Wednesday, March 18, 2026

A demanding writer

 Ernest Gaines’s “The Sky Is Gray” reminds me of a Tolstoy story.

You could say that it’s about a little boy going to the dentist or that it’s about a little boy growing to be a man. Maybe it’s a retelling of one of the parables found in the gospels.

With Gaines, as with Tolstoy, you can’t rush through the story and get to a point. You have to take your time, read slowly, go on a journey. Along the way, it’s necessary for you to feel cold and hunger. It won’t do to just note that cold and hunger are features of the world. You must take time to feel them.

Gaines is a demanding writer in that way.

There’s a story within a story about the little boy, James, who is 8, having to kill red birds so the family will have something to eat. His father is in the Army, and his mother is doing farm work, trying to feed the children.

James traps and kills game, but he can’t bring himself to kill the red birds. He cries and pleads. His mother beats him. In exasperation, she kills one of the red birds in the trap before making him kill the other. 

 

Suppose she had to go away? That’s why I had to do it. Suppose she had to go away like Daddy went away? Then who was go’n look after us? They had to be somebody to carry on. I didn’t know it then, but I know it now. Auntie and Monsieur Bayonne talked to me and made me see.

 

Relatives and neighbors socialize little boys in the hard lessons they must learn. You might wonder about some of the lessons that we, as a society, make some children learn. 

The story has many wonders.

I had never realized the spiritual significance of the word “Stop!”

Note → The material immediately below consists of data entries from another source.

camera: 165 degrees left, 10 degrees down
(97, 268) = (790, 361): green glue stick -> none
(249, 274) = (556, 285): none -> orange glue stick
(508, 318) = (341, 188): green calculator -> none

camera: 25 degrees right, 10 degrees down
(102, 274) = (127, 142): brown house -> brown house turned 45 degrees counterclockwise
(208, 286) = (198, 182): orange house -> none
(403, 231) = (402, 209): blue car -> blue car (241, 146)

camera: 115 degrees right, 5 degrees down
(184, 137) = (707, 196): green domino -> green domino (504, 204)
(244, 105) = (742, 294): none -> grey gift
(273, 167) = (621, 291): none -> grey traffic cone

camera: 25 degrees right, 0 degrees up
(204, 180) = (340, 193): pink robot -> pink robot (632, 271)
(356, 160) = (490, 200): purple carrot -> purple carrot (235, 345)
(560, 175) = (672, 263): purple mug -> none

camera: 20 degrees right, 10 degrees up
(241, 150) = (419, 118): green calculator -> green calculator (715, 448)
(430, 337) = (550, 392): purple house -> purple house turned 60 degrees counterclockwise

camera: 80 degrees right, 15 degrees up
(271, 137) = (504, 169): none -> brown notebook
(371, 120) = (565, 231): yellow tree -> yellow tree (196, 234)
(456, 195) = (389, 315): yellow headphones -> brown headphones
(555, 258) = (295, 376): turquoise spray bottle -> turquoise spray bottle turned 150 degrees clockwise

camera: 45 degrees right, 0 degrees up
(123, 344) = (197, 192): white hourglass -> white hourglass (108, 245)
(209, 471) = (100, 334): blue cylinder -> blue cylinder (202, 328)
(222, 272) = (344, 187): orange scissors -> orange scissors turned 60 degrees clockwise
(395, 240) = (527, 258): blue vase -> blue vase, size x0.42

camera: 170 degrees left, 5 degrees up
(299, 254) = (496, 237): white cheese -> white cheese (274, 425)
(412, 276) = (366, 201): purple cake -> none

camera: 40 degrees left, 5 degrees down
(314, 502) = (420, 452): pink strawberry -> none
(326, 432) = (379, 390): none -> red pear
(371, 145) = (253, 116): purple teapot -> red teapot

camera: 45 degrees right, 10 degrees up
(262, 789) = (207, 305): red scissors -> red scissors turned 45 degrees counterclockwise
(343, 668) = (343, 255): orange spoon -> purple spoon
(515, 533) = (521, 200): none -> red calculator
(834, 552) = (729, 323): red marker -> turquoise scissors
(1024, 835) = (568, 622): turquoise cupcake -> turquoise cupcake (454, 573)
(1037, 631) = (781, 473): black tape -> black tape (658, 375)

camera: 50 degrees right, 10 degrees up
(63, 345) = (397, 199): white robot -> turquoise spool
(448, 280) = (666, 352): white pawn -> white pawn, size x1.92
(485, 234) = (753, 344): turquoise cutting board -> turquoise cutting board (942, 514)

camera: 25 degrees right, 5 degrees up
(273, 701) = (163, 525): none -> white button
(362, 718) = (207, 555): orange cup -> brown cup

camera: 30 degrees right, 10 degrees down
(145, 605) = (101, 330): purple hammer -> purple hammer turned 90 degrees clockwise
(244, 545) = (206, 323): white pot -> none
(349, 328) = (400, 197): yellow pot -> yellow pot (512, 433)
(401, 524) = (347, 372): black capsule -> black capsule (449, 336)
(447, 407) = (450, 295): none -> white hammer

It can be the first word spoken by someone who is paying attention to the plight of a poor woman and her son when everyone else is distracted or indifferent. It’s what you say when you want people to slow down enough to let you help. It can be a wonderful word.

• Source: Ernest Gaines’s “The Sky Is Gray” is in Stories of the Modern South, edited by Benjamin Forkner and Patrick Samway, S.J.; New York, Bantam Books, 1978, pp. 103-31. The quotation is on p. 109.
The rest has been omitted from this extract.